Chemical-guided SHAPE sequencing (cgSHAPE-seq) informs the binding site of RNA-degrading chimeras targeting SARS-CoV-2 5’ untranslated region
Zhichao Tang, Shalakha Hegde, Siyuan Hao, Manikandan Selvaraju, Jianming Qiu, Jingxin Wang
Abstract
One of the hallmarks of RNA viruses is highly structured untranslated regions (UTRs) which are often essential for viral replication, transcription, or translation. In this report, we discovered a series of coumarin derivatives that bind to a four-way RNA helix called SL5 in the 5’ UTR of the SARS-CoV-2 RNA genome. To locate the binding site, we developed a sequencing-based method namely cgSHAPE-seq, in which an acylating probe was directed to crosslink with the 2’-OH group of ribose at the binding site to create read-through mutations during reverse transcription. cgSHAPE-seq unambiguously determined a bulged G in SL5 as the primary binding site, which was validated through mutagenesis and in vitro binding experiments. The coumarin derivatives were further used as a warhead in designing RNA-degrading chimeras to reduce viral RNA expression levels.

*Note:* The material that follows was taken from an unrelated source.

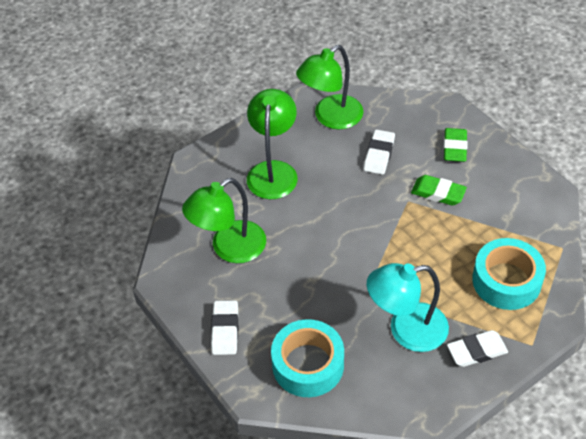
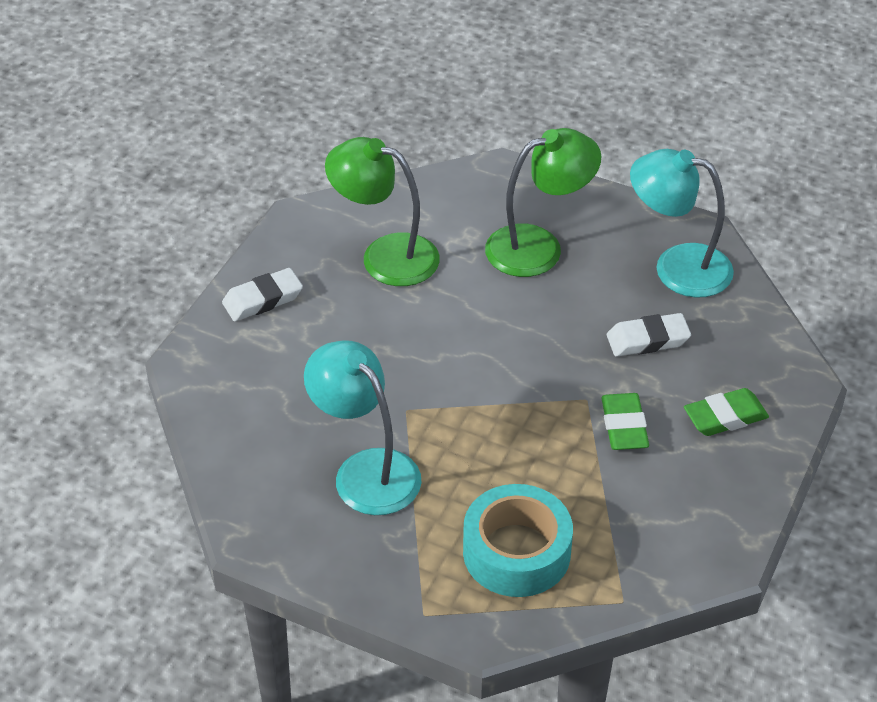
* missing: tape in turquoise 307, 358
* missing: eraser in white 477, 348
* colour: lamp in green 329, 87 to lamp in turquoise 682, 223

The optimized RNA-degrading chimera C64 inhibited live virus replication in lung epithelial carcinoma cells. Highly structured RNA regions in SARS-CoV-2 serve as potential drug targets. Here the authors identified a class of small molecules binding to the 5’ UTR of the SARS-CoV-2 RNA genome. Using cgSHAPE-seq, they pinpointed a bulged G as the binding site and developed RNA-degrading chimeras that inhibit viral replication.